Despite the near-term uncertainty posed by the resurgent virus, we remain encouraged by the economic recovery that is being supported by the labor market and healthy corporate profits.
While we are most likely past peak economic and profit growth, economic indicators remain favorable that should support future profits that are key to further stock gains.
Leading Indicators Stay Strong, but Point to Peak Growth: The Conference Board’s Leading Economic Index (LEI) registered another large gain in July with all 10 of its components making positive contributions, led by credit and ISM new orders. The Leading Index’s overall upward trend, which started with the end of the pandemic-induced recession in April 2020, is consistent with strong economic growth in the second half of the year. However, on a year/year basis, the LEI is off its peak rate of change, which suggests we are past the peak of the economic expansion.
Initial Jobless Claims Consistent with Healing Labor Market: Initial claims for unemployment insurance fell 29,000 last week, its fourth consecutive decline, to 348,000, another pandemic low, and below the consensus of 360,000. After stalling for about two months, the four-week average of claims resumed its decline, falling to 377,750—its lowest level since March 2020. The improvement in weekly jobless claims is consistent with other labor market indicators that show the labor market continues to heal. We expect further progress this fall as kids go back to school and the supplemental federal unemployment insurance expires on September 6.
Observations from Earnings Season: While second-quarter earnings had very easy comparisons with last year when the economy was shut down, it was nonetheless an impressive season. S&P 500 quarterly earnings grew 93% year/year, and sales increased by 23.5% year/year compared to the same quarter a year ago.
Looking through last year’s weak second quarter, second-quarter 2021 earnings stand 29% above the second-quarter 2019 level, which translates into 14% annualized growth. 87% of the companies have beaten both sales and earnings expectations with the earnings surprise 16% and the sales surprise 4.6%. The magnitude of these beats is unprecedented at more than two standard deviations above the historical average. This suggests estimates were too low with the pandemic and response to it creating uncertainty that led to conservative company guidance.
Looking at the results from a sector perspective shows a rebound for the cyclical sectors. Industrials, Consumer Discretionary, Energy, Materials, and Financials all delivered triple-digit earnings growth, and double-digit sales growth.
Looking forward, earnings per share is expected to grow at 17% over the next 12 months for the market as a whole, according to IBES. While this is still a healthy growth rate, it indicates that we are past the peak in earnings growth for this cycle. Cyclical sectors are expected to grow the most over the next 12 months. Energy is expected to lead with 87% growth followed by Industrials (46%), Consumer Discretionary (40%), Communication Services (18%), and Materials (17%). The sectors with earnings growth expected to be below the market include Technology (12%), Health Care (9%), Financials (9%), Consumer Staples (7%) and Utilities (5%).
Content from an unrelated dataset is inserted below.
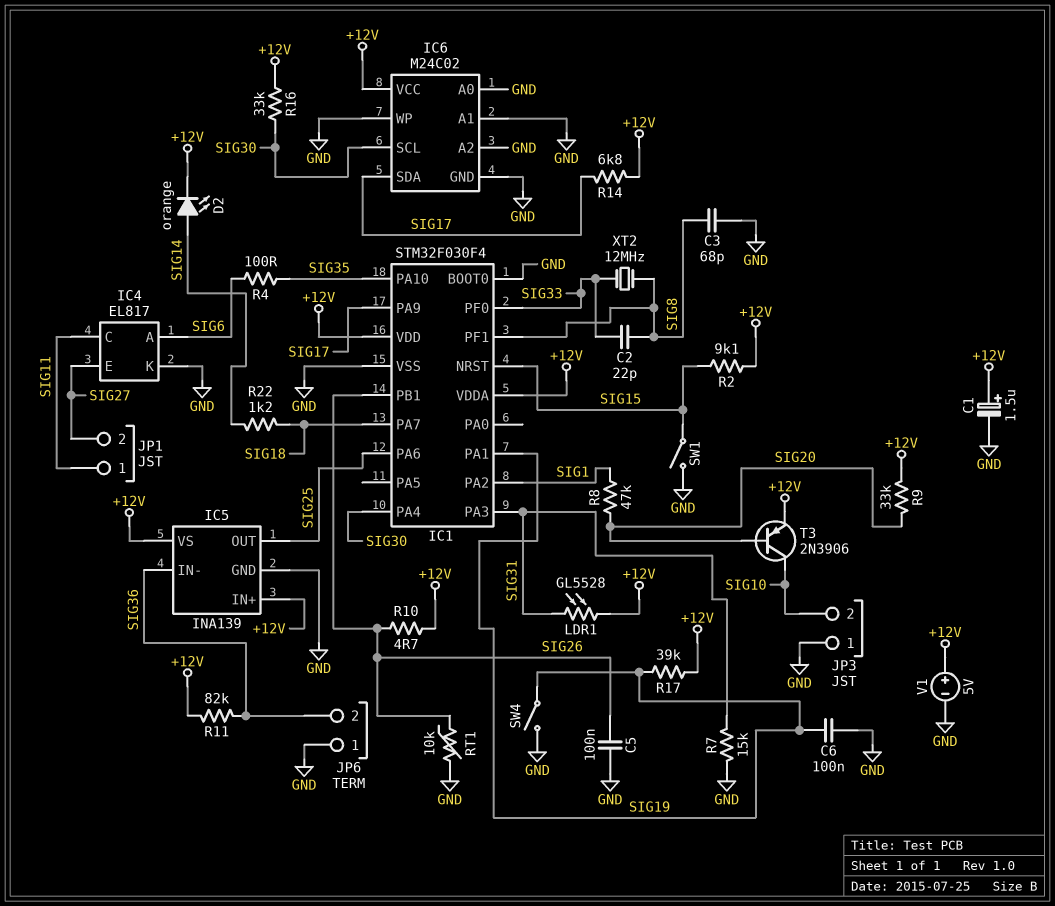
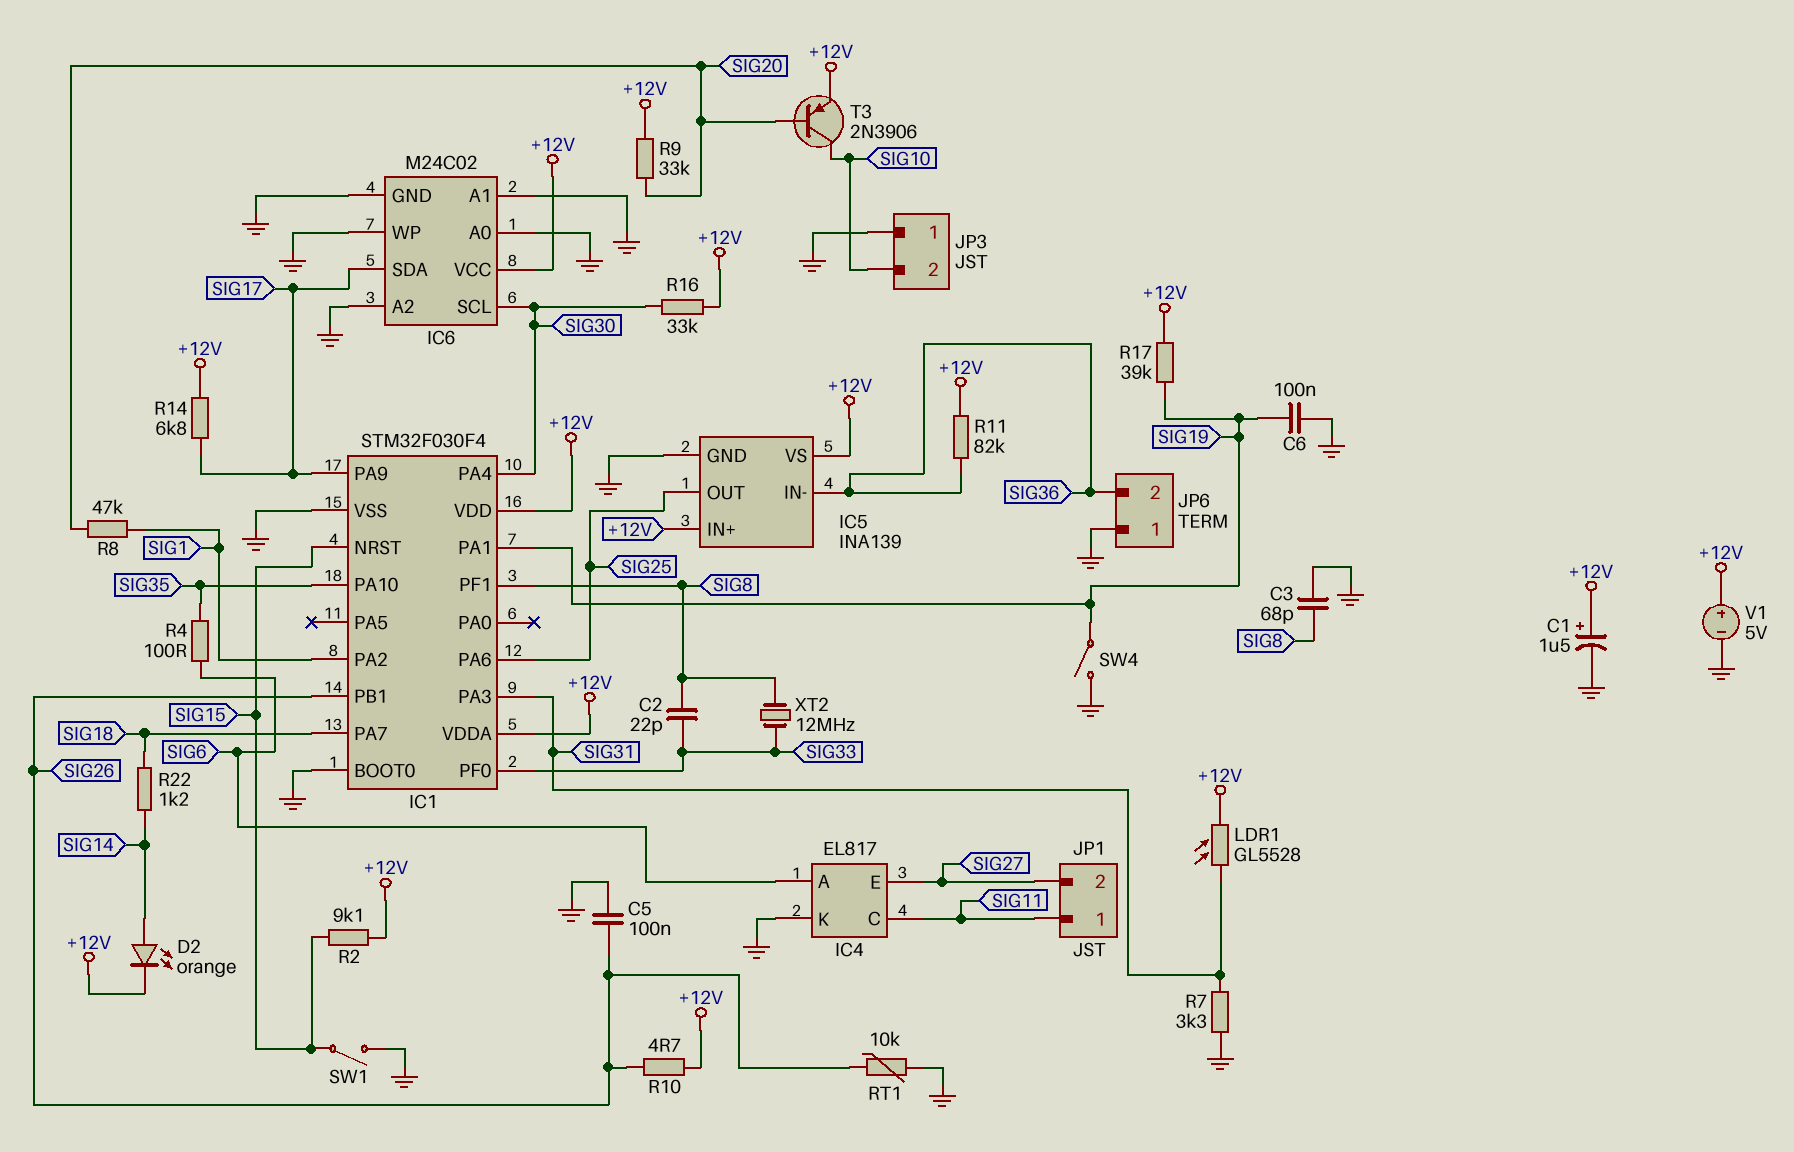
R7: 15k (GND, SIG31) -> 3.3k (GND, SIG31)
We continue to expect the economy and profits to be well supported by a healthy consumer with estimates showing excess savings standing at about $2.5 trillion. There are currently 10.1 million job openings which suggests further labor market gains ahead in the coming months that will also support consumption. While we view Technology and Health Care as core holdings, we think the cyclicals remain well positioned for recovery.
Spending on goods had exceeded its historical trend during the pandemic and has recently weakened, but spending on services is still below pre-pandemic levels. Despite the resurgent virus, we think service spending will continue moving higher with hotels, restaurants, and leisure well positioned for future gains.
Even after triple-digit earnings growth in the second quarter, Industrials earnings are still below pre-pandemic levels. Significant pent-up demand still exists, while inventories are historically low, suggesting a positive backdrop for the sector. Energy capital spending remains well-disciplined and the sector should benefit from further demand growth. Communication Services also has secular characteristics and benefits from rebounding advertising expenditures.